How to decrease bounce rate and increase page views at the same time
If you think about this question for a few seconds you will likely realize that both outcomes are tied together pretty closely. If a visitor arrives at your website, and then leaves immediately without viewing any other pages it is considered a bounce by Google Analytics. So if you decrease bounce rate, those would have been bouncing visitors have not left, they have moved onto another page on your site, thus you have increased your page views. Sounds great, so how do we do it?
Background on Bounce Rate first. Google Analytics defines Bounce rate is the percentage of single-page visits or visits in which the person left your site from the entrance (landing) page. Use this metric to measure visit quality – a high bounce rate generally indicates that site entrance pages aren’t relevant to your visitors. The more compelling your landing pages, the more visitors will stay on your site and convert. You can minimize bounce rates by tailoring landing pages to each keyword and ad that you run. Landing pages should provide the information and services that were promised in the ad copy.
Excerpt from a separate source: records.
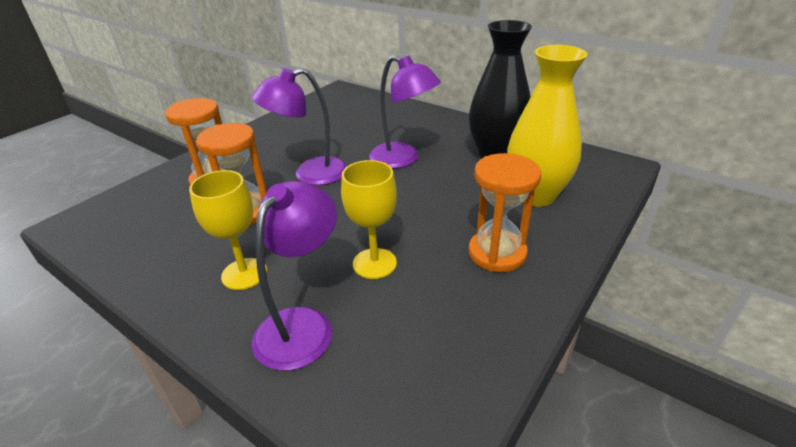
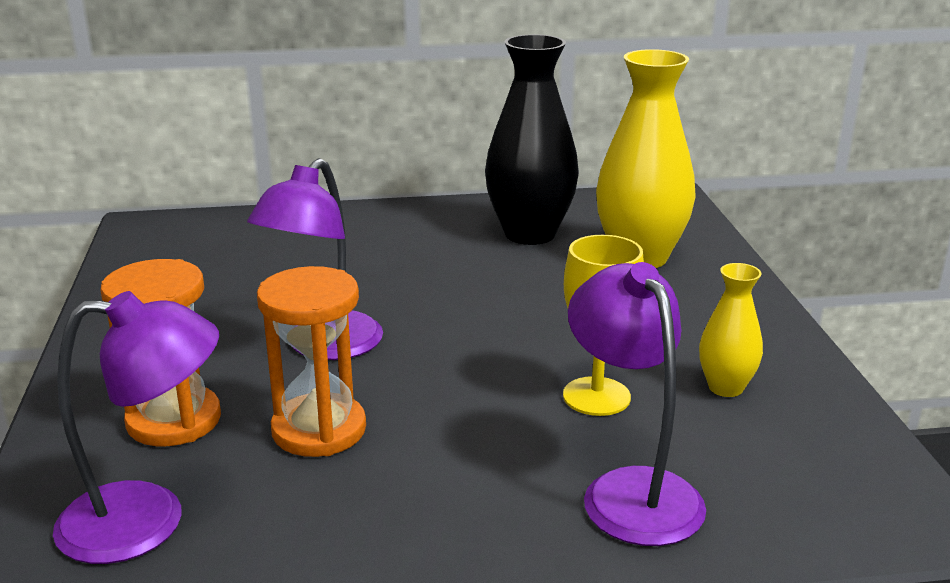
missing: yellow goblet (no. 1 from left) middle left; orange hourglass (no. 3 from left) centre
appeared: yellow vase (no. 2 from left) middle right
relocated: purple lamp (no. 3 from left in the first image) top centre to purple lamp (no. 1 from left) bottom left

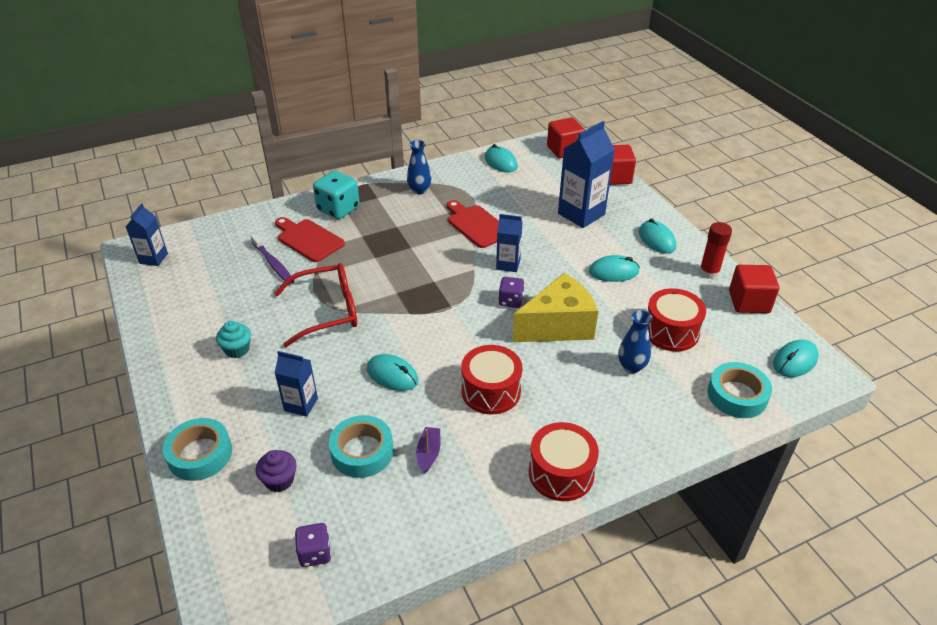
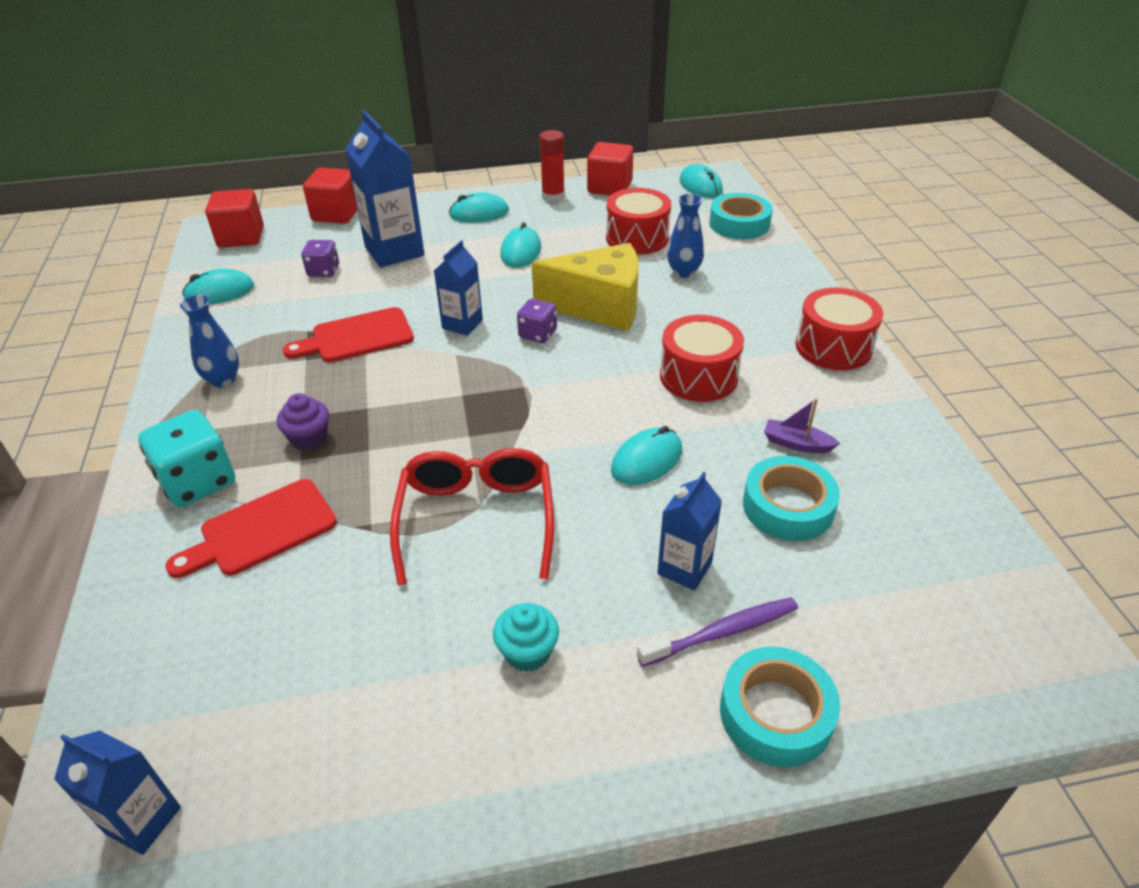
relocated: purple cupcake bottom left to middle left; purple dice (no. 1 from left) bottom centre to top left; purple toothbrush middle left to bottom centre
spun: yellow cheese centre = top centre 105 degrees clockwise

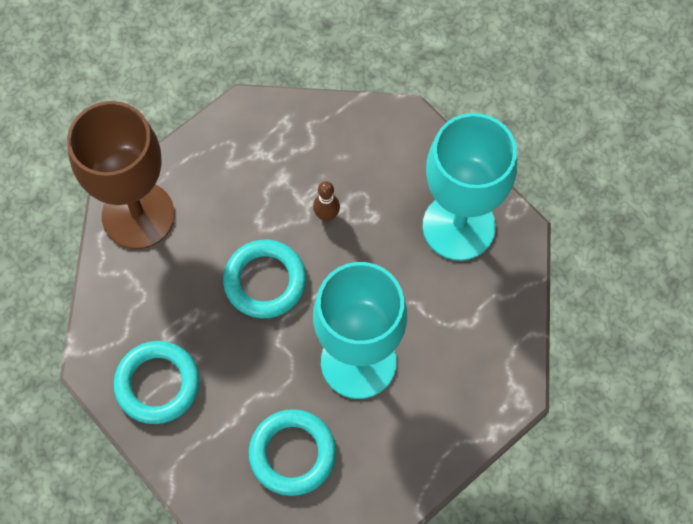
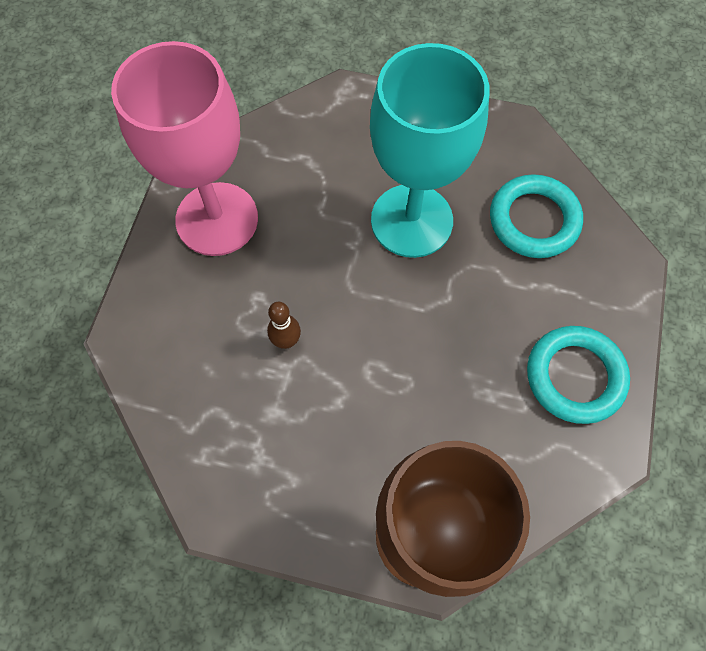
missing: turquoise ring (no. 2 from left) centre
colour: turquoise goblet (no. 2 from left) middle right to pink goblet top left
To view the bounce rates for your website, go to the Bounce Rate report under Visitors > Visitor Trending > Bounce Rate.
In lay persons terms this is bad, you brought someone to your website and they didn’t find anything useful enough to stick around. The exception that makes the rule is possibly a scenario where they land on your site, find exactly what they are looking for there and leave immediately to go get it. Presumably your site is just the leap off point to something good. Keep in mind as well that Google tends to have an ‘advertising skew’ on the concept of bounce rate and the ways to decrease bounce rate because they look at it very closely in regards to Google Adwords campaigns and bounces off of landing pages.
If we consider how to manage our site better and get better results, lets consider that the people that fit within the exception are not true bouncers, but conversions. We brought them to us, and showed them the right thing and they went and got it per our advice. We do not want to change their behavior by slowing them down or delaying them from getting the right thing.
But in several other scenarios, they may go away immediately and get lost once they are gone. We haven’t really closed the deal with these folks in that scenario. A stronger close might involve more education or training or sign posts to show them what to look for to be successful.
In other scenarios, we might attract people to our site. They are looking for something and we just happened to be the closest thing to fit the bill. But when they land on our site, we only give them enough information to tell them, these are not the droids your are looking for! Go refine your search and try again.
That’s a lost opportunity.
Instead of showing them that we don’t have the right stuff in our content, we could show them related alternatives. To this end, for years, I’ve been using the YARPP plugin on my WordPress websites. YARPP is an acronym for Yet Another Related Posts Plugin. It does some good things. It shows a quick list of blog articles that are similar to the one that is currently displayed. It is not a perfect plugin, but for an automated tool it is pretty damn good. On the down side it tends to show these ‘related articles’ at the very bottom of the article you have. Knowing that 80% of visitors never make it all the way to the bottom of any article, that means that 80% of your visitors never see the YARPP recommendations! So one of my tips is to do a little custom coding and move those YARPP recommendations up, way up the article. Put them in your sidebar possibly, or create a floating box in your post for them, possibly just below the first image in your article.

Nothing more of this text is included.